# Incorporating dynamic into 531



## Sledge (Sep 29, 2015)

Is there any way to add dynamic/speed work into the 531? Has anyone ever tried this? Or would that just be making it into something it is not.


----------



## NbleSavage (Sep 29, 2015)

Think it depends on your objectives in doing so. I'm not competing soon but I still use the 5-3-1 progression for squats and bench & mix in DE days for volume / hypertrophy.

Or you could just do Westside.


----------



## Tren4Life (Sep 29, 2015)

I always called my deload week Speed week or DE week.


----------



## Iron1 (Sep 29, 2015)

Tren4Life said:


> I always called my deload week Speed week or DE week.



Same. 

It's a good way to spend the week while moving baby weights.


----------



## DieYoungStrong (Sep 29, 2015)

DE work and deloaded need to be separated IMO. 

Deloading is for just keeping from de-training while giving your body a break.

DE work is all about lifting a non-maximal weight with as much speed as possible. The point of DE work is to teach your CNS to fire quickly. If you're a 600lb squatter and you are doing speed work with 300, you are moving that 300 like it is 600. The point is to increase your force output with submax weight. If you then squat 600, you are using the same force and speed, but the bar is moving slower because of the extra 300lbs on the bar.

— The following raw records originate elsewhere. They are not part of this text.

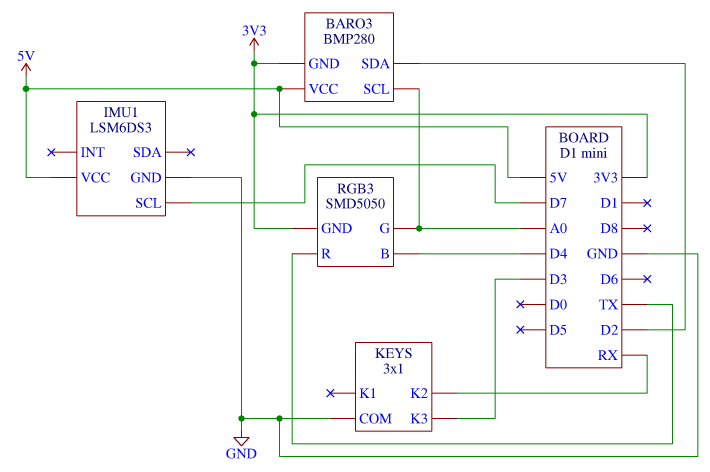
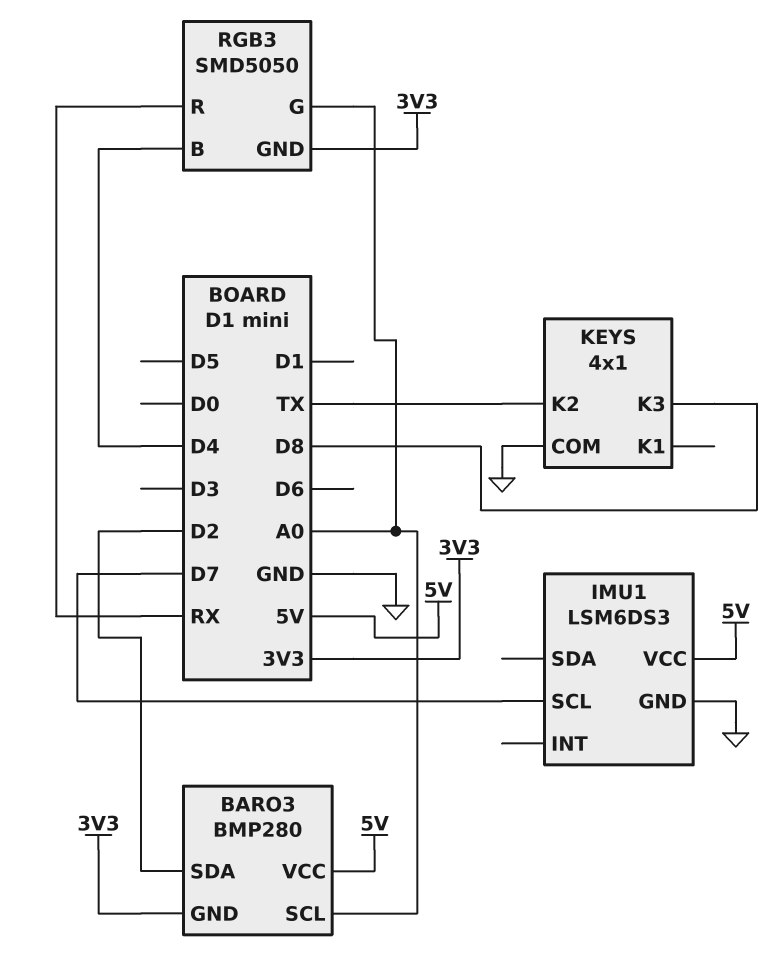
KEYS: 3x1 -> 4x1
KEYS pin K2: RX -> TX
KEYS pin K3: D3 -> D8
RGB3 pin R: TX -> RX

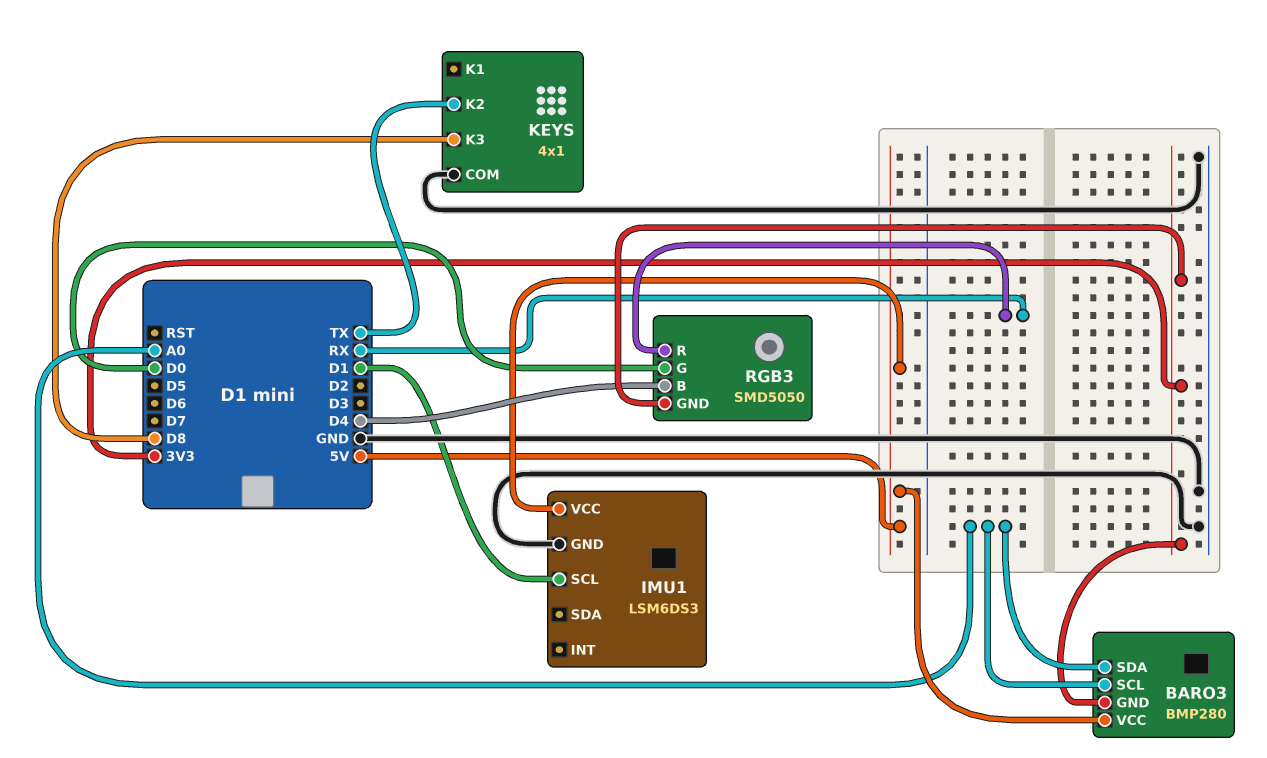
BARO3 pin SDA: D2 -> A0
IMU1 pin SCL: D7 -> D1
RGB3 pin G: A0 -> D0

I'm generally more sore after a DE day then an ME day. DE work can be hellish on the joints. It is def not a deload IMO.


----------



## PillarofBalance (Sep 29, 2015)

Speed work especially with bands if done right is no deload.

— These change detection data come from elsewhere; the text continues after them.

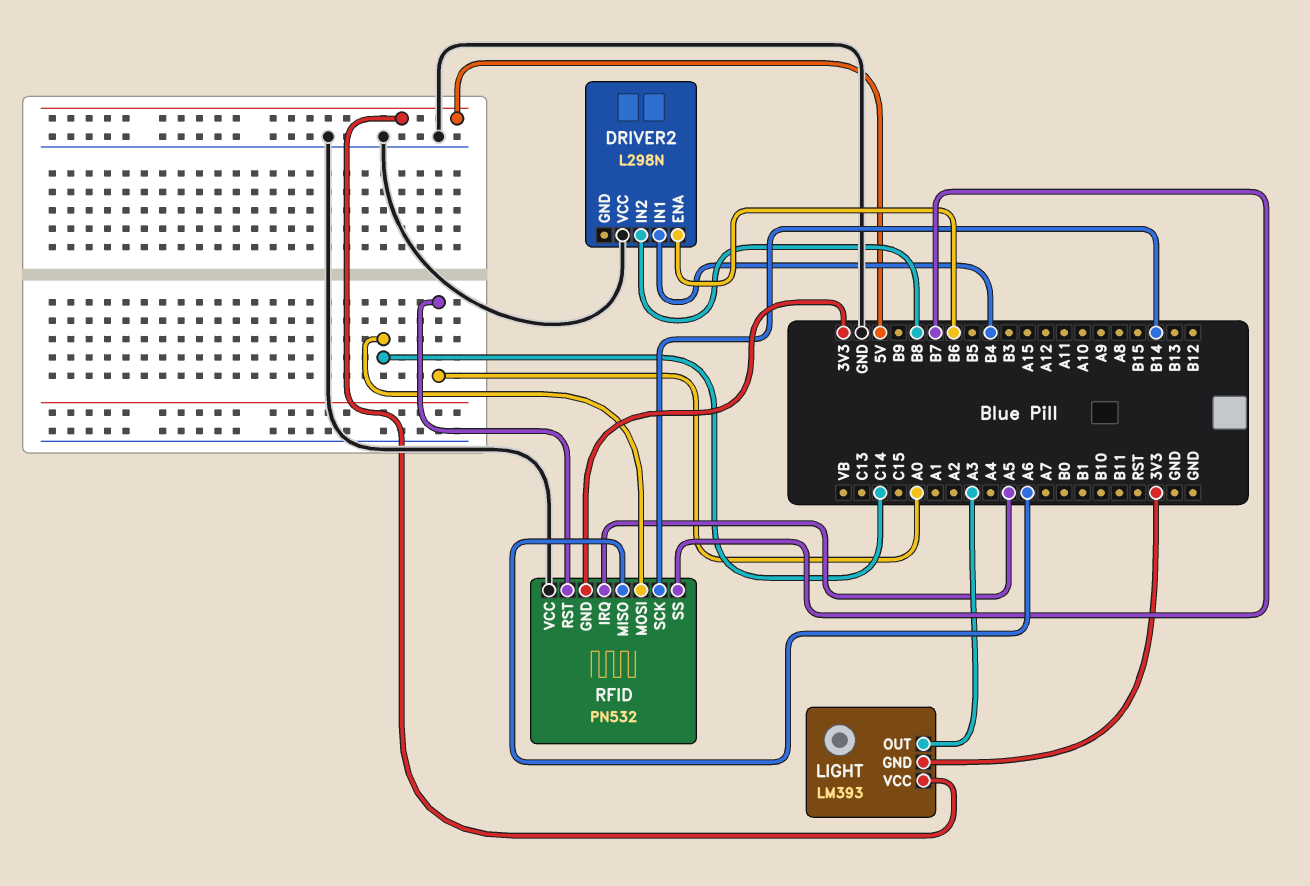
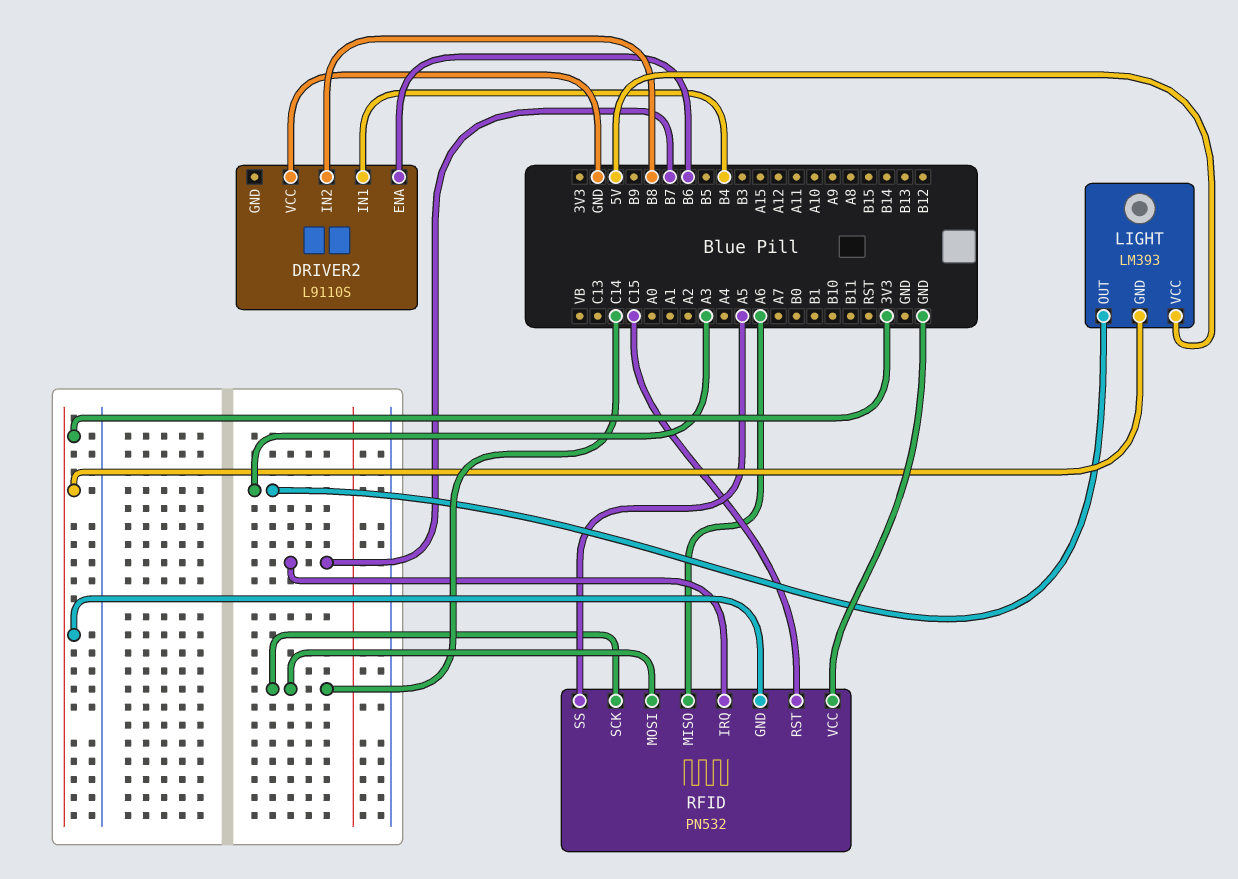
DRIVER2: L298N -> L9110S
RFID pin IRQ: A5 -> B7
RFID pin RST: A0 -> C15
RFID pin SCK: B14 -> C14
RFID pin SS: B7 -> A5

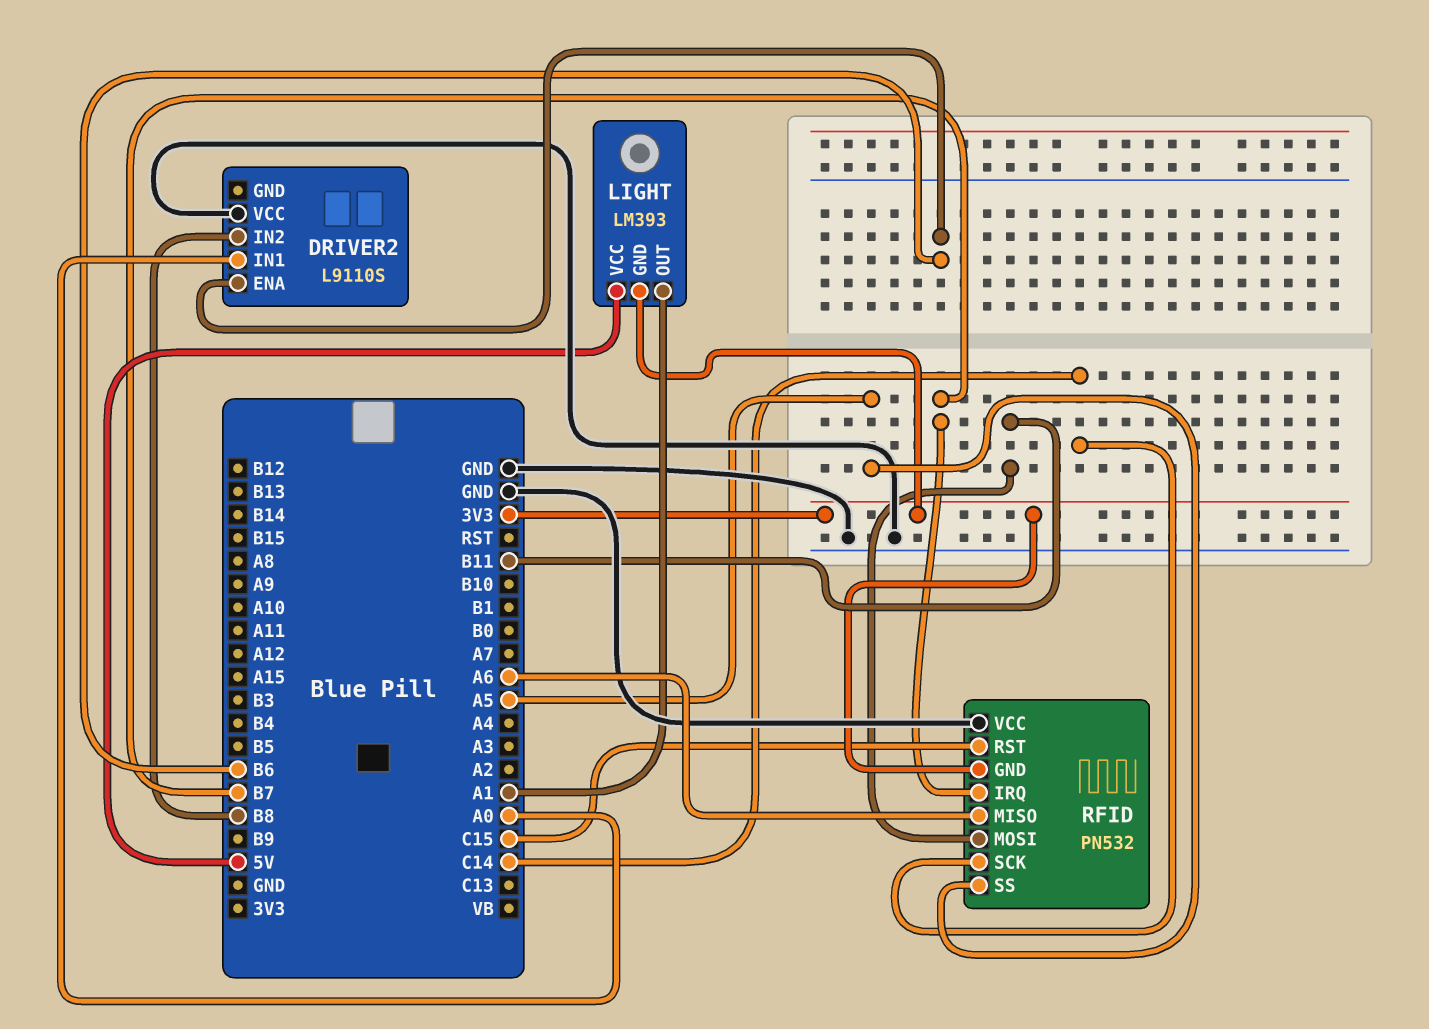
DRIVER2 pin IN1: B4 -> A0
LIGHT pin OUT: A3 -> A1
RFID pin MOSI: C14 -> B11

The plyometric effects of bands and speed work is worse on the joints than a gram of winstrol.

I think speed work for the raw lifter is pretty much a waste of time anyway though.

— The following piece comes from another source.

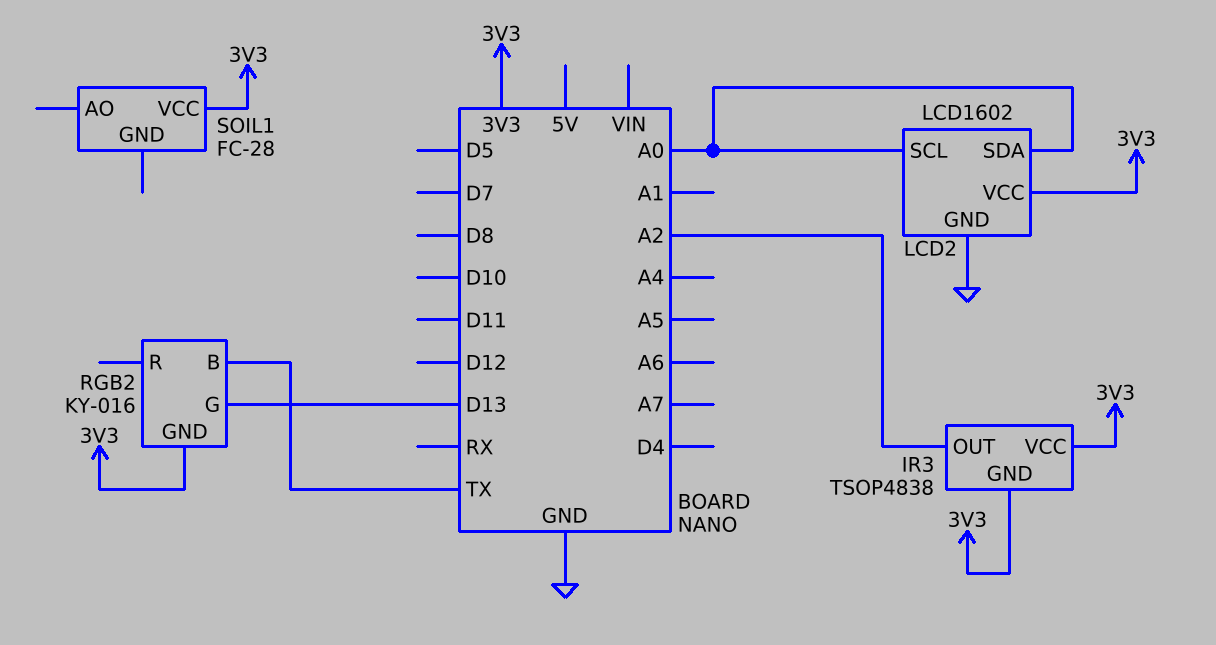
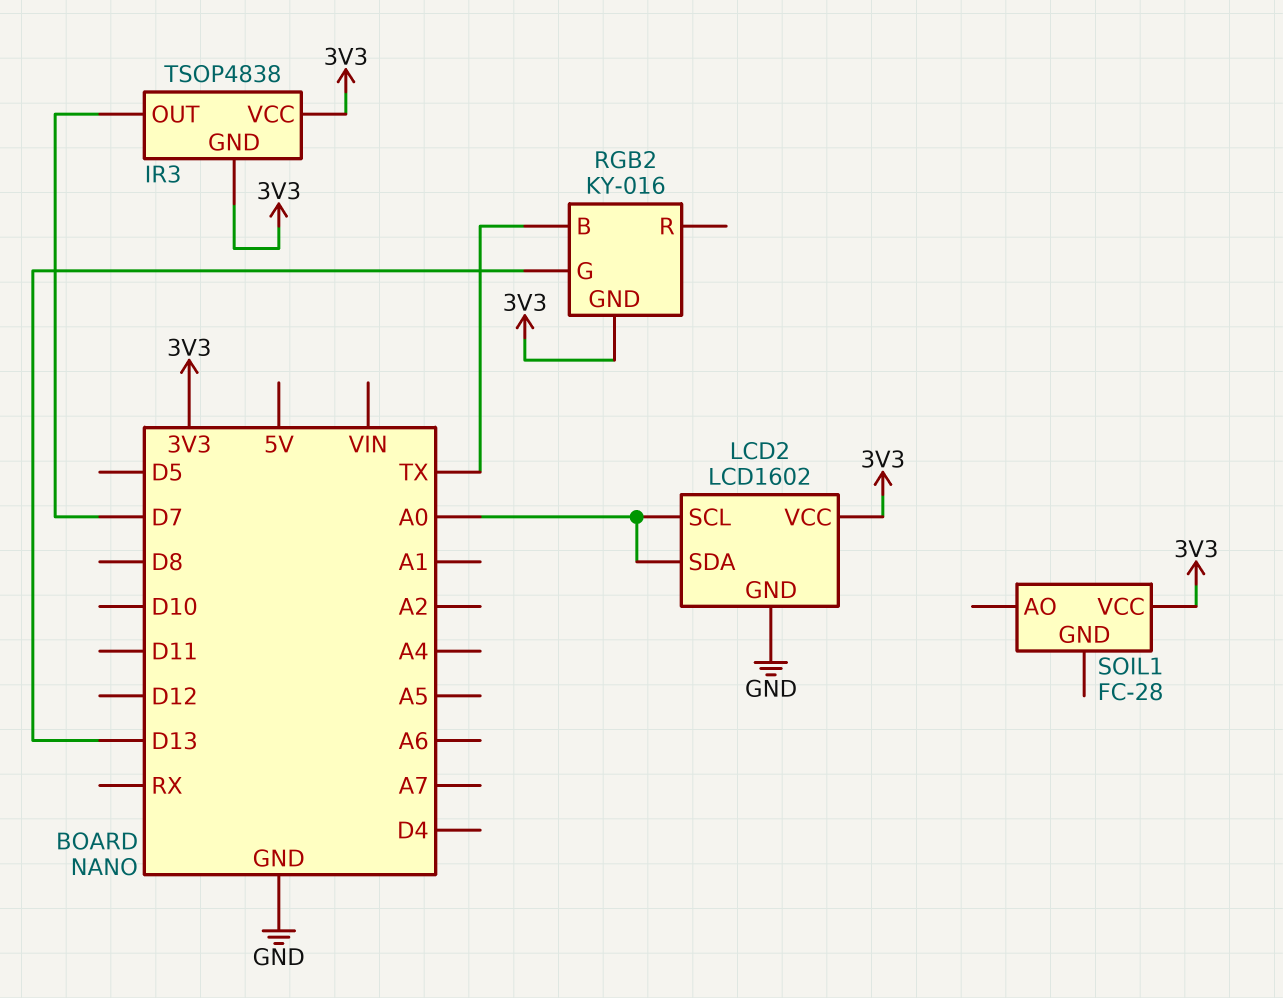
IR3 pin OUT: A2 -> D7

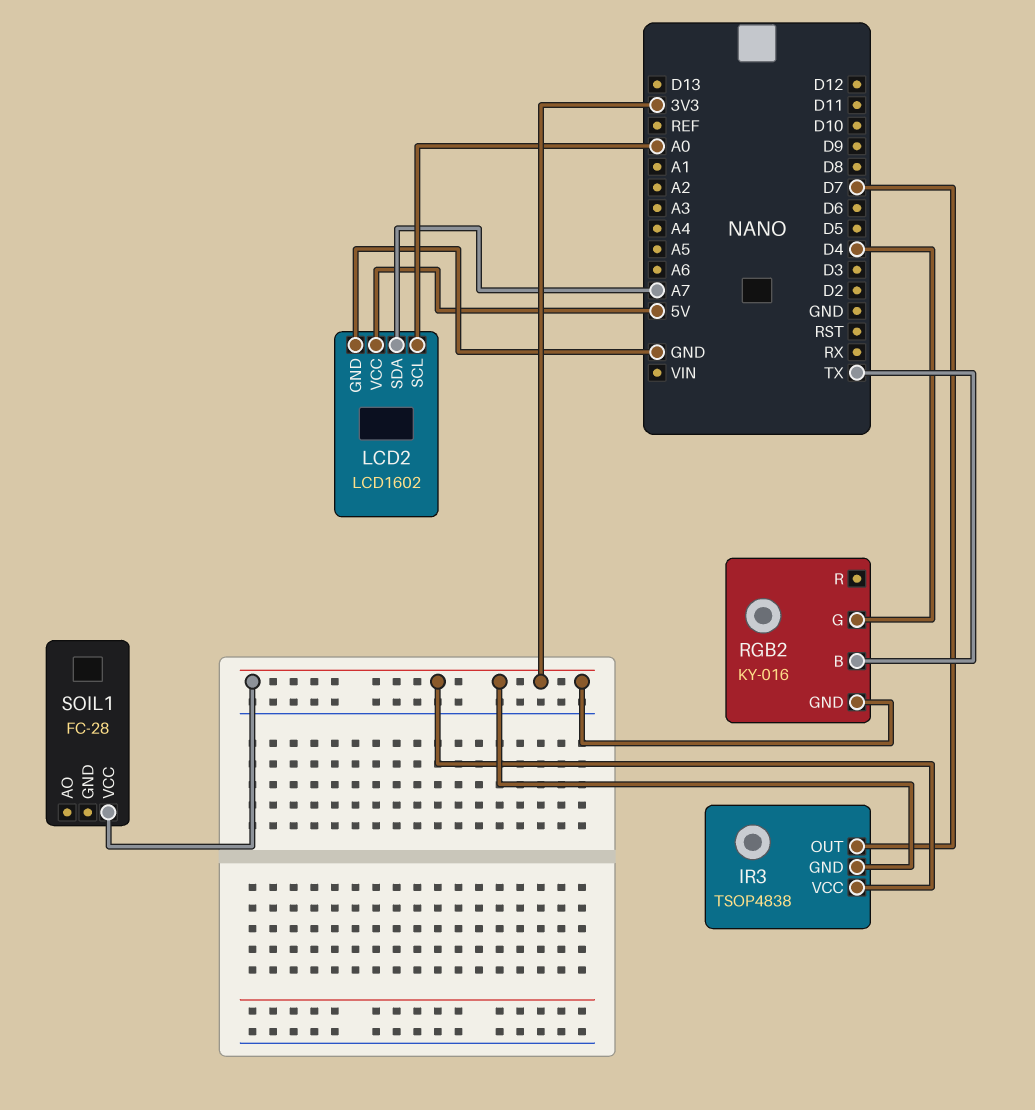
LCD2 pin SDA: A0 -> A7
LCD2 pin VCC: 3V3 -> 5V
RGB2 pin G: D13 -> D4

Has the OP actually ran 531 or just thinking about it. If not run it and don't change it.


----------



## Tren4Life (Sep 29, 2015)

DieYoungStrong said:


> DE work and deloaded need to be separated IMO.
> 
> Deloading is for just keeping from de-training while giving your body a break.
> 
> ...




I don't agree. 

If your a 600 pound squatter running 5/3/1 then your training Max is 540 and your deload would be 270 for like 5 sets of 5. Moving it as fast as possible isn't going to cause you pain.


----------



## PillarofBalance (Sep 29, 2015)

Tren4Life said:


> I don't agree.
> 
> If your a 600 pound squatter running 5/3/1 then your training Max is 540 and your deload would be 270 for like 5 sets of 5. Moving it as fast as possible isn't going to cause you pain.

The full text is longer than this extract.